Speaking to embracing commodity-centric stocks (stuff stocks) over the past number of months, because they are the cheapest relative to equities as they have been in decades, another portfolio manager notes: “Needless to say, if you like commodities, you have to also like non-US equities, especially emerging (EM) markets because the relative performance of EM and commodities are highly correlated.”

We respond, “Yes we do like EM if your time horizon is long enough, and you can see the correlation in Chart 1 on page 3.” We got this from one of the smartest guys in the room, namely Jason Goepfert of SentimenTrader fame:

The S&P 500 surged more than 1% and closed at a multi-year high on Friday, yet fewer than 55% of the issues on the NYSE advanced on the day. Even with all of the oddities from 2017, we never saw one this extreme. The only times since 1965 this has happened were 1987-03-23, 1999-03-18, 1999-11-18, and 1999-12-21. Each of them led to declines over the next two weeks, but it’s hard to put any weight on this when similar oddities failed so often in 2017.

Finally, there was this from our pal Doug Kass, captain of the sagacious Seabreeze Partners:

The supply of equities has been reduced because of a lower number of shares available due to a diminished supply of publicly traded stocks (halved in the last decade), the impact of buybacks (on the remaining companies), etc. The demand for equities is rising as expanding confidence has translated into record inflows into domestic equity funds in January. Aggregate trading volume has been recently trending markedly lower – exacerbating the aforementioned favorable supply and demand equation. During the last week investors added the most money on record into US  equity funds – pouring over $33 billion into stocks for the week ending January 24, 2018. The virtuous cycle of demand and supply has continued; and, is actually strengthening.

The call for this week: So, at the end of last year, we were asked by numerous participants what we envisioned for 2018. What we answered was, “We think it will be a repeat of 2017.” “Impossible’” was their reply! Subsequently we received this email from Marshall Schield, Chief Strategist for STIR Research LLC, who writes:

There is a 70% probability that this bull market has at least one more year of gains. Looking at just secular bull markets (1949–1968, 1982–2000, 2011–2017), history shows that the market will have multiple back-to-back up years before being interrupted by a negative year. Rarely does the market advance just one or two years before hitting a down  year. That sequence has only occurred three times, or 30% of the time. The market now has just finished its second up year with cumulative gains of more than 30%. History tells us that the market has a 70% probability of going three or more years with higher returns. The average gain if the market makes it to three consecutive up years is 58.7%. That would fit STIR’s 2018 outlook for another 20% gain this year, which would translate into a cumulative three-year gain of 57%.

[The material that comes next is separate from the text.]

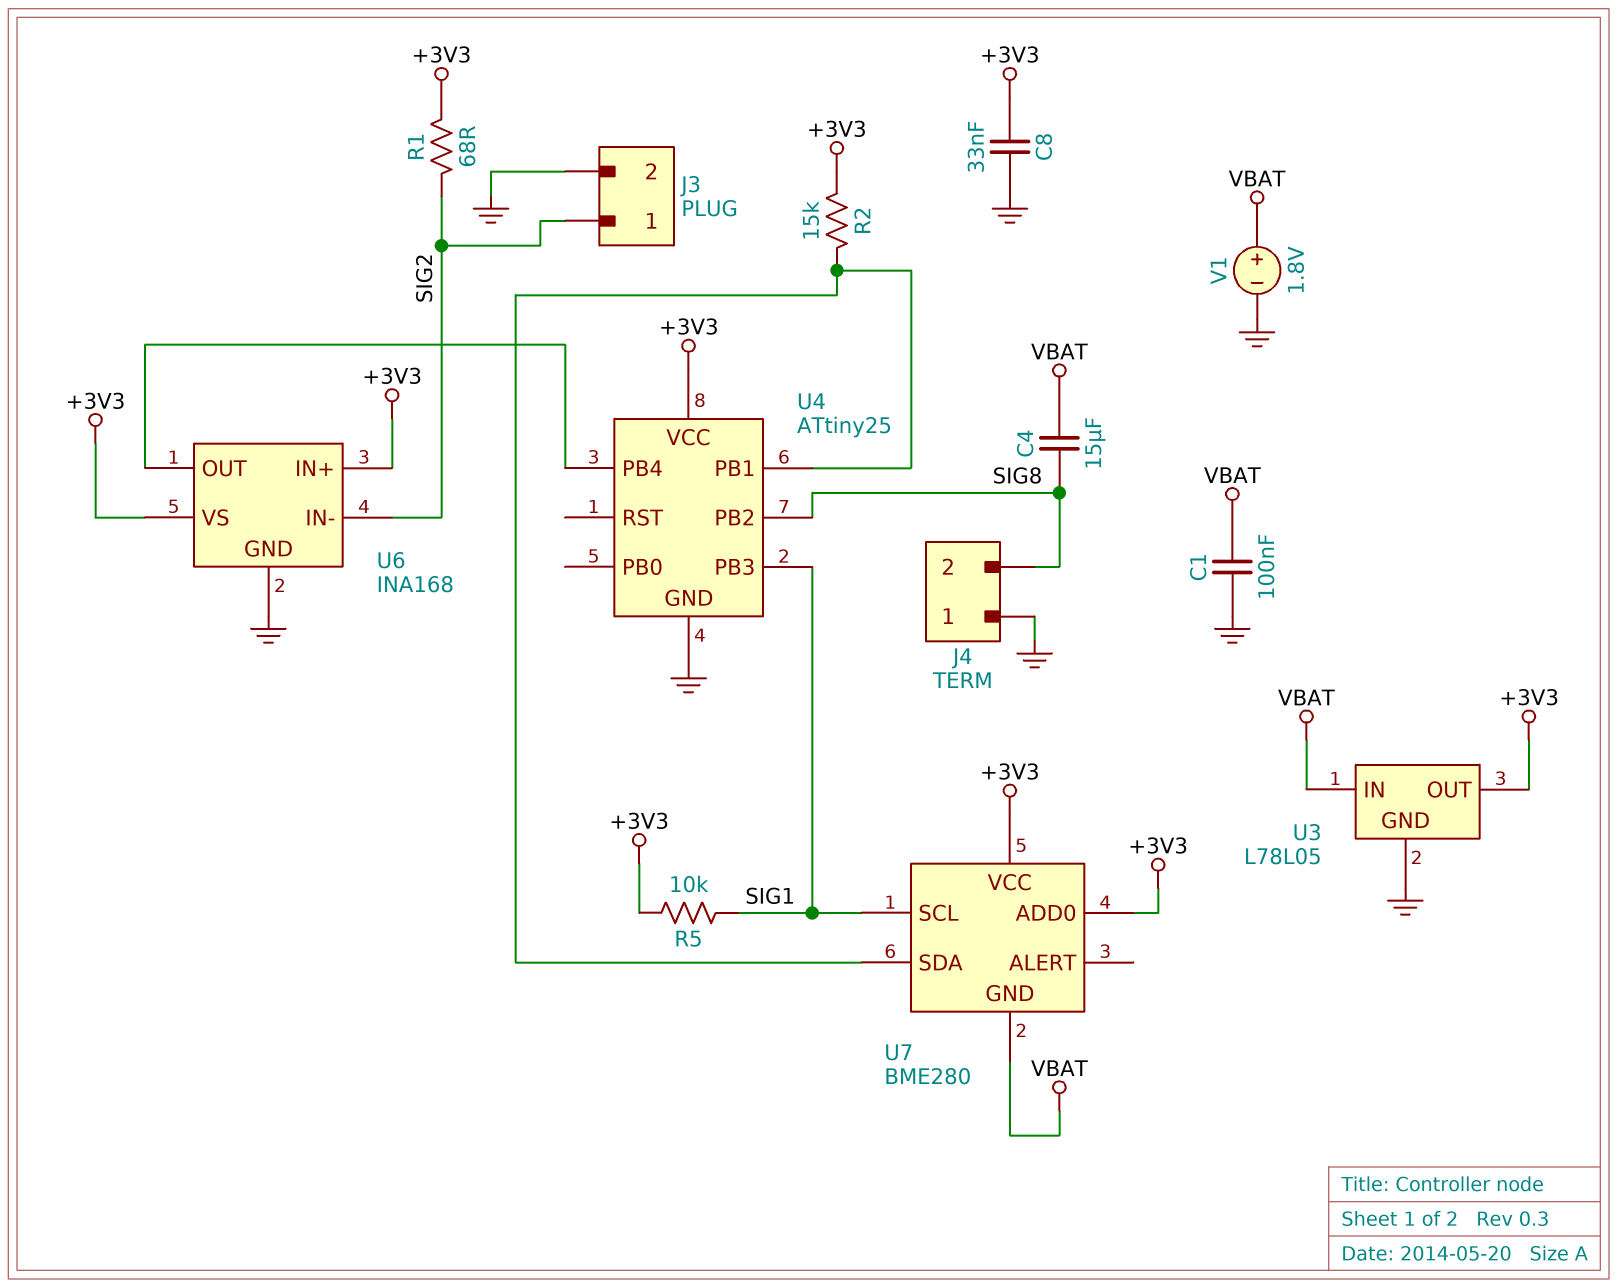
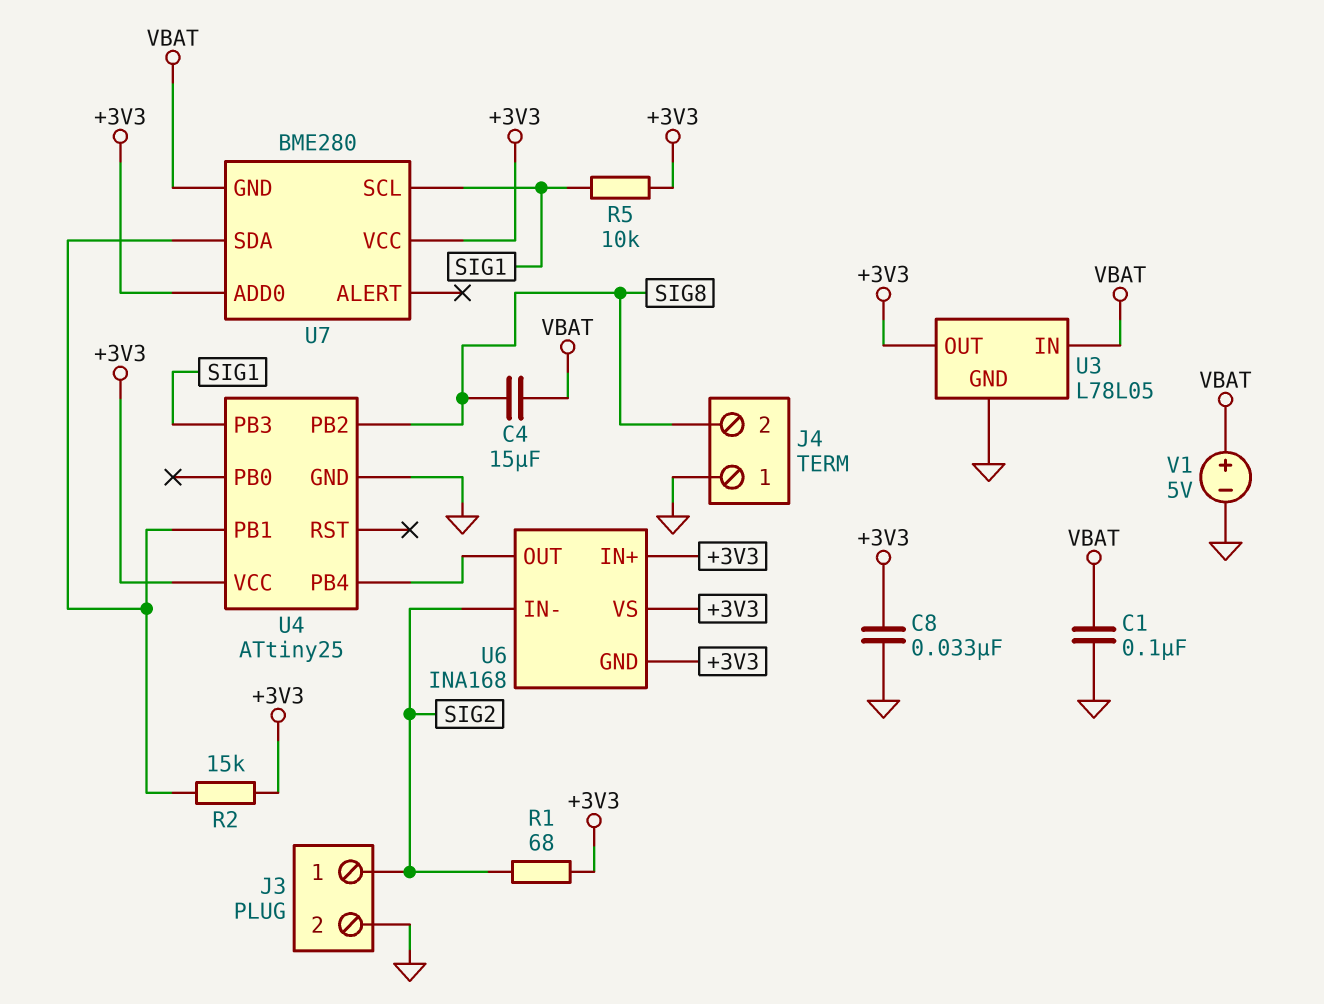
U6 pin GND: GND -> +3V3
V1: 1.8V (plus VBAT, minus GND) -> 5V (plus VBAT, minus GND)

Of course, we think this secular bull market has many more years left in it. This morning, as we write at 5:37 a.m. from Albany, NY, where we are speaking at a national engineering conference, the preopening S&P futures are off eight points as DJT considers retaliation against the EU for unfair trade policies, there is talk of nationalizing the G5 network, California considers a

$1,000 fine for waiters offering unsolicited plastic straws, and participants await tomorrow’s SOU address. Oh well, it must be a Monday, so beware the month of February.